The Armed Forces of National Liberation, or FALN, were a paramilitary group seeking the independence of Puerto Rico from the United States.  A noble cause, except when it came to their methodology, which involved at least 120 bombings between 1974 and 1983.  Their greatest hits include Macys Herald Square (1969), Fraunces Tavern (1975), which killed 4 and wounded more than 50, a slew of buildings in April 1975 and again in 1977, the Shubert Theatre on Broadway in 1979, and a notable assault of the campaign headquarters of both Jimmy Carter and George H. W. Bush in 1980.  Bill Clinton decided to pardon 16 FALN members in 1999, which didn’t help their reputation at all.  On top of all this, Puerto Ricans still cling to commonwealth status in referendum after referendum.  Talk about futility.







The Weathermen (1970s)

The Weathermen, or the Weather Underground, was one of the more notorious of the many zany organizations that sprang from the New Left movement of the 1960s.  Their violent uprising against the Vietnam war, American “oppression” and the establishment of a proletarian dictatorship would span the 1970s, culminating with the Brinks robbery fiasco of 1981.  In the process, the group claimed bombings on the Pentagon, the US Capitol and the State Department, among others.  Starting with the “Days of Rage” protests in Chicago in October 1969, the Weathermen focused most of their attention on Vietnam.  Upon our pullout in 1973, they, like so many remnants of the flower power decade, became irrelevant.  Today, many people know one of the most important Weathermen: Bill Ayers, professor and buddy to Barack Obama.  Hey Mr. President: try not to piss of those old hippies—they apparently bite.






The Jewish Defense League (1970s-2002)

Those who used to watch Jerry Springer at his best may remember the JDL.  They were the guys in yarmulkes that would come in fists swinging at the Klansmen on stage.  The JDL was founded by Rabbi Meir Kahane in 1968 to combat Anti-Semitism in the United States—with an emphasis on the word “combat.”  These guys would take anybody on: the Klan, neo-Nazis, even the Soviet Union (their bombings of Soviet places of interest in the 1970s are what drew them attention).  Yet their use of violence has branded them a terrorist group by the FBI, and the killing of Arab-American activist Alex Odeh, the attempted assassination of Arab-American Congressman Darrell Issa and attempted bombing of a mosque in Culver City, California pushed them over the edge.  Their website claims that the group renounces terrorism, but the jury’s still out.  Still, for a time the JDL pretty much obliterated the Woody Allen-like caricature of a wimpy Jew.

 As always, I know the list isn’t exhaustive.

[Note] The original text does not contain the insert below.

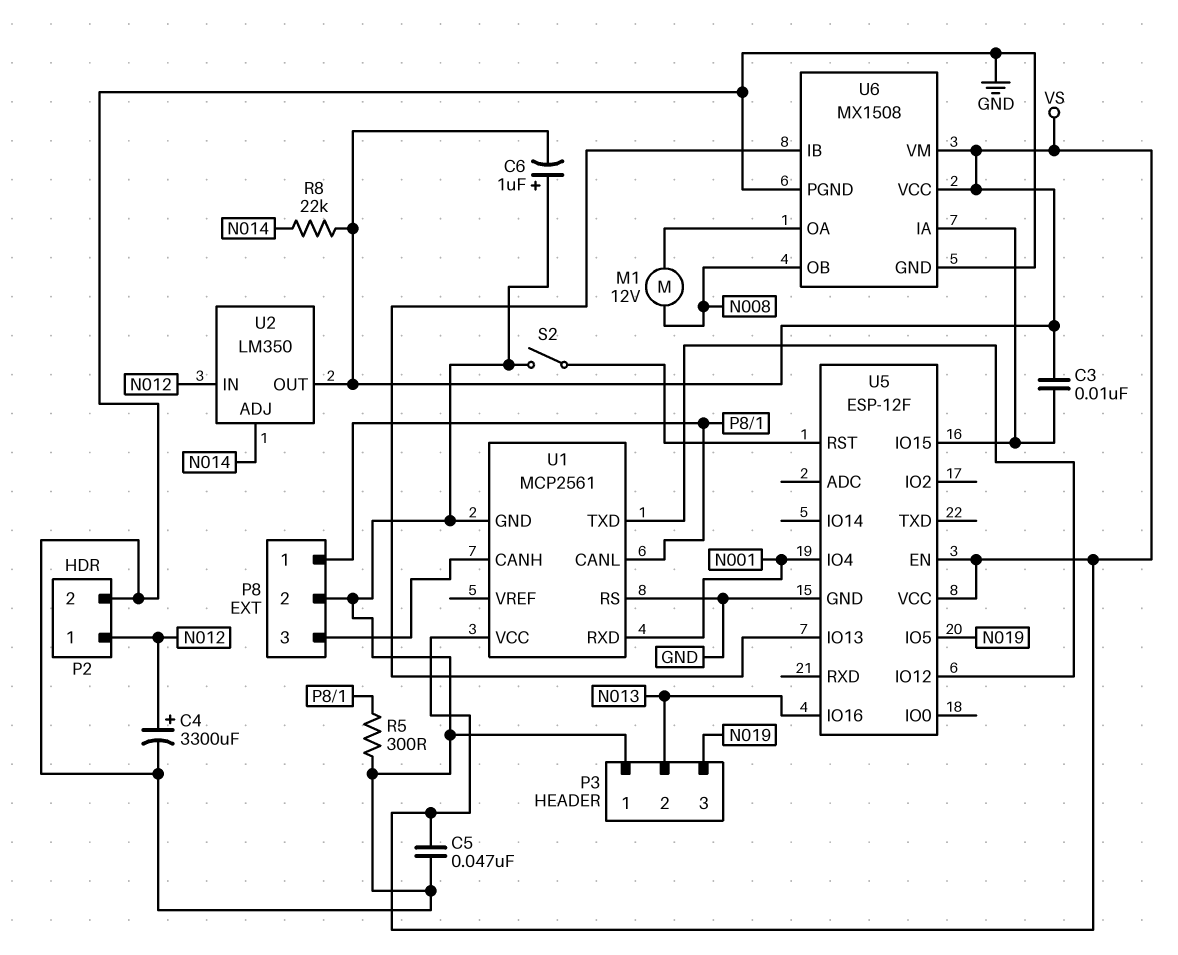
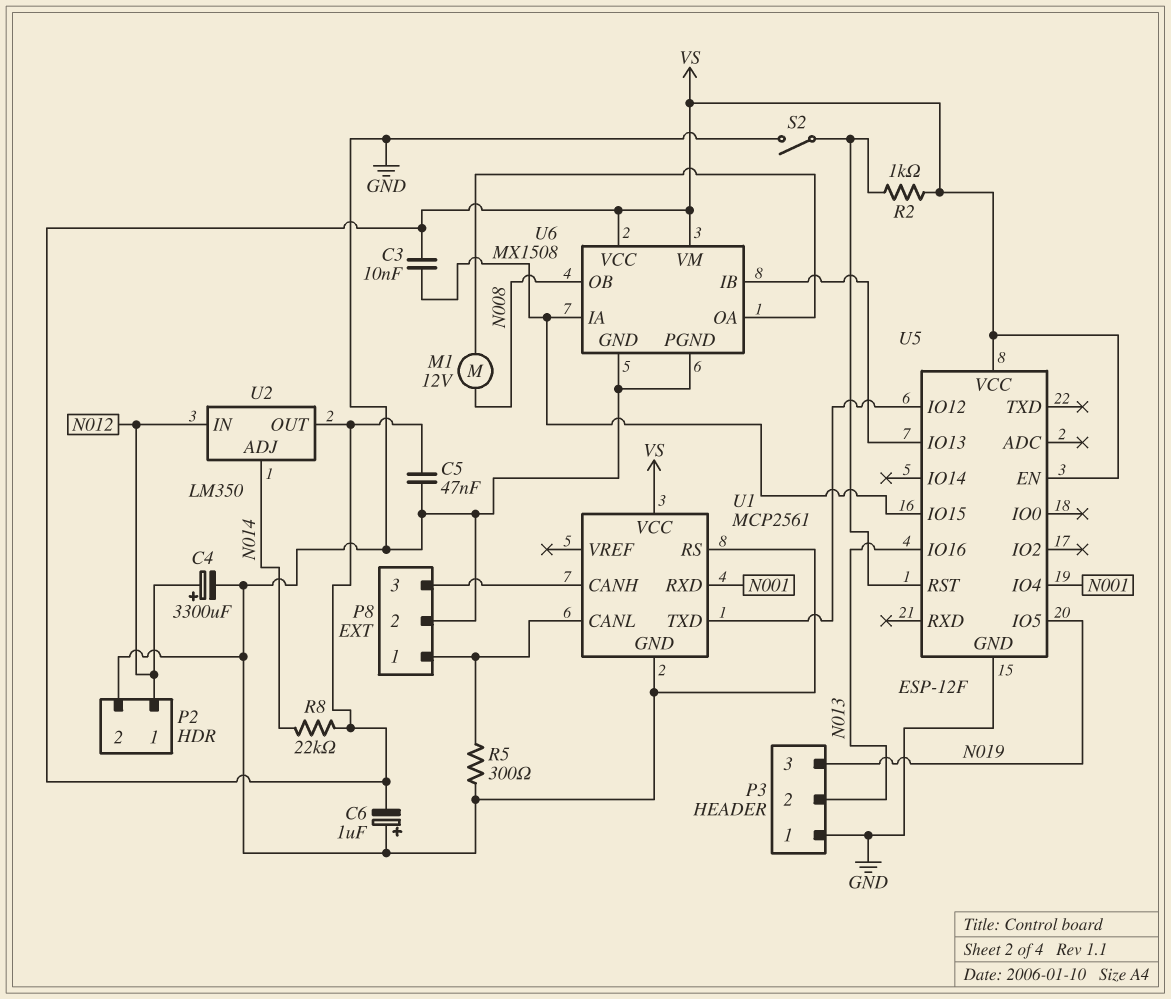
R2: none -> 1k (U5/RST, VS)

The Black Nationalist Party, the various white supremacist groups, the Unabomber, antigovernment militias, pre-2001 Islamic fundamentalism—all worthy of study. 

Let us know of other terrorist actions in the United States that I may have forgotten.  More importantly, see if your students can weigh the costs and the benefits of terrorist actions–and see if violence can truly be avoided.